December 31, 1998
In 1997, workers with extended workweeks had a wide range of earnings premiums. More than half earned at least 32 percent more per week and about 67 percent earned more per hour than did those who worked a standard week.
In nearly 90 percent of managerial, management-related, and sales occupations, weekly earnings of workers with an extended workweek exceeded those of workers with a standard workweek by at least 32 percent. For sales workers, the opportunity to earn more commissions with additional hours bumps up the pay premiums, especially among women.
In contrast, among professional specialty workers and technicians, two-thirds had premiums below 32 percent, and actually earned less per hour.
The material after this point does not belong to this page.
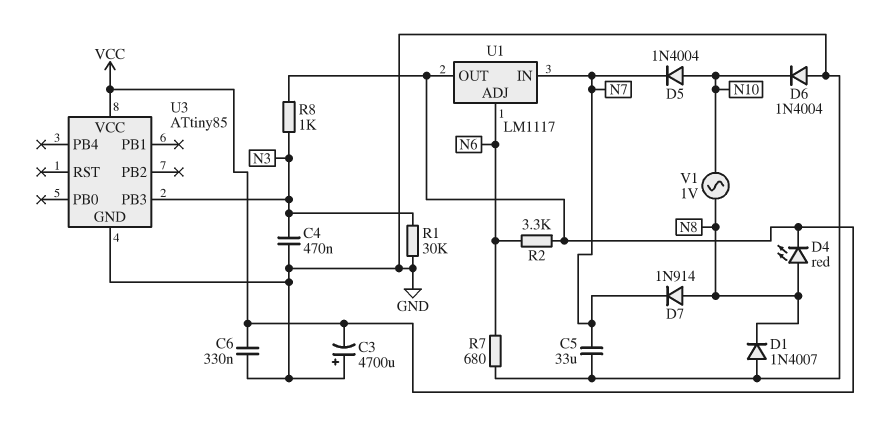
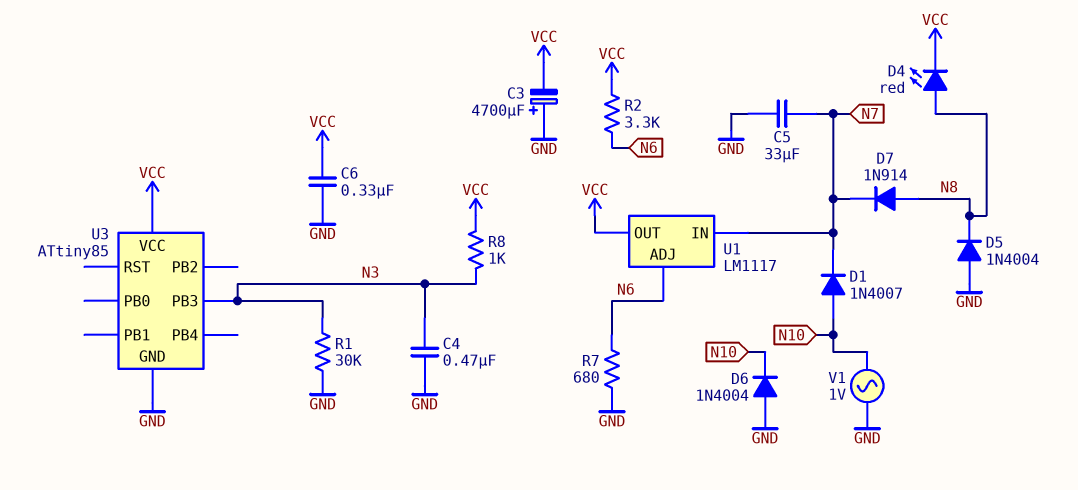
D1: diode 1N4007 (A GND, K N8) -> diode 1N4007 (A N10, K N7)
D5: diode 1N4004 (A N10, K N7) -> diode 1N4004 (A GND, K N8)
V1: AC 1V (N8, N10) -> AC 1V (GND, N10)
This may be due, in part, to professional workers being paid annual salaries unrelated to the number of hours worked.
A standard workweek is defined as one in which usual hours worked fall between 35 and 44 hours. Extended workweeks are those in which usual hours worked fall between 45 and 99 hours.
Bureau of Labor Statistics, U.S. Department of Labor, The Editor's Desk, Workers with longer workweeks often earn more per hour on the Internet at http://www.bls.gov/opub/ted/1998/dec/wk5/art04.htm (visited July 30, 2014).
This edition of Spotlight on Statistics examines labor productivity trends from 2000 through 2010 for selected industries and sectors within the nonfarm business sector of the U.S. economy. Read more »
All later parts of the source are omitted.